Pascal again available, Turing may be coming soon

Gary Roberts
Gary Roberts
Moderator
Joined: 9 Feb 05
Posts: 5850
Credit: 110040737295
RAC: 22419561

Richard Haselgrove wrote:....

Richard Haselgrove wrote:
.... Einstein will have to get the debugger and the compiler out sooner or later, or suffer the error rate.

Unfortunately, it appears we'll just be suffering the error rate, or, more likely, a withdrawal of support rate from disillusioned volunteers.

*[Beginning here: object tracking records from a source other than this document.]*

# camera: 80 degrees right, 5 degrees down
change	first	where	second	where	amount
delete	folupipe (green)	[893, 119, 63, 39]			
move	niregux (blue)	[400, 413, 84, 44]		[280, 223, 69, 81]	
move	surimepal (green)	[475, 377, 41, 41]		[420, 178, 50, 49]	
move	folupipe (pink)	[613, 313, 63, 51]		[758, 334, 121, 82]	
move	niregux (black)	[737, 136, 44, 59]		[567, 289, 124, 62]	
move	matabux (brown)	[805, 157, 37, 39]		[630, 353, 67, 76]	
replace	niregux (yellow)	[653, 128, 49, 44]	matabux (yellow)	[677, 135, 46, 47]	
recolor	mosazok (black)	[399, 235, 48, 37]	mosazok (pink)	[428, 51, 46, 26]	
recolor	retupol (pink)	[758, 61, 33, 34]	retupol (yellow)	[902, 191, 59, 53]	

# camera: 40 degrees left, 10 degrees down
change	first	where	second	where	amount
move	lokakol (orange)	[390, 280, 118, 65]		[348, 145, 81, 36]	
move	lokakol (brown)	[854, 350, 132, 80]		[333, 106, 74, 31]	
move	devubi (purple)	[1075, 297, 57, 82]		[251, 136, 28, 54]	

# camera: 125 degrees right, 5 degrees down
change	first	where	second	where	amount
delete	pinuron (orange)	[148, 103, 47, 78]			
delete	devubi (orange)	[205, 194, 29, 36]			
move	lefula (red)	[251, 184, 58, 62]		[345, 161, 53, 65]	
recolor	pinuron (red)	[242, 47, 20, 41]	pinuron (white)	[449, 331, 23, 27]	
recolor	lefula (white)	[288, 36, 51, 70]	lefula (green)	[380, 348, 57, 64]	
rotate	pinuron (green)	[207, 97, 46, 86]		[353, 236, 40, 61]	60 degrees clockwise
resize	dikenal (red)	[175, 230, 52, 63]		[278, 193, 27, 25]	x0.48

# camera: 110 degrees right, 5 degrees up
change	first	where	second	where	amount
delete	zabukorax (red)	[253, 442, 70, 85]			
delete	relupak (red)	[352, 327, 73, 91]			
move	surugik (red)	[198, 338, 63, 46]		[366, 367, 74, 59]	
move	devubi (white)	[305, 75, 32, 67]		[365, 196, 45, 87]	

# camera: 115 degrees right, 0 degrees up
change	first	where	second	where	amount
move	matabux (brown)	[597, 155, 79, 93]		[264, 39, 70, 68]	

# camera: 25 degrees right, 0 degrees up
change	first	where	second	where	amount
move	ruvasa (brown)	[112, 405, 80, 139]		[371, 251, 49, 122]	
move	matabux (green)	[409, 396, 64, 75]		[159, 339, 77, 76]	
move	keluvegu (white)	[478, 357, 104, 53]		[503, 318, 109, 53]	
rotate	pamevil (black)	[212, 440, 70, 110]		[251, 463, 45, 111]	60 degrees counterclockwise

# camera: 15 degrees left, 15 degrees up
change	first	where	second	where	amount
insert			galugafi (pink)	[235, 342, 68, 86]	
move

I had hoped that by this time with all the information that has been provided by Peter in his search for a solution, at least someone from the project might have commented.   It would only take a small amount of time (if nothing else) to make a simple comment to the effect that the problem had been noted and perhaps give some advice from a programmer's perspective as to what the problem might be down to - driver problem or app problem or perhaps a combination of both.

Volunteers tend to spend quite a lot of time, effort and money in providing free resources to projects.  It's a really bad look when quite major issues like this don't seem to evoke any sort of a response from the staff.  If things are happening 'behind the scenes', at least, as a simple courtesy, give the volunteers a small update about it.

 

Cheers,
Gary.

archae86
archae86
Joined: 6 Dec 05
Posts: 3146
Credit: 7060894931
RAC: 1160880

archae86 wrote:Moments ago, I

archae86 wrote:
Moments ago, I finally submitted a trouble report to Nvidia

Within the last hour I received an email notification from Nvidia driver feedback that a bug had been filed for my issue.  Even more encouraging, the log on the web server which I used to post the zip file for my portable test case showed that someone had downloaded the zip file a couple of hours earlier.

So arguably we got past the first two of the long series of obstacles I mentioned on this path to resolution.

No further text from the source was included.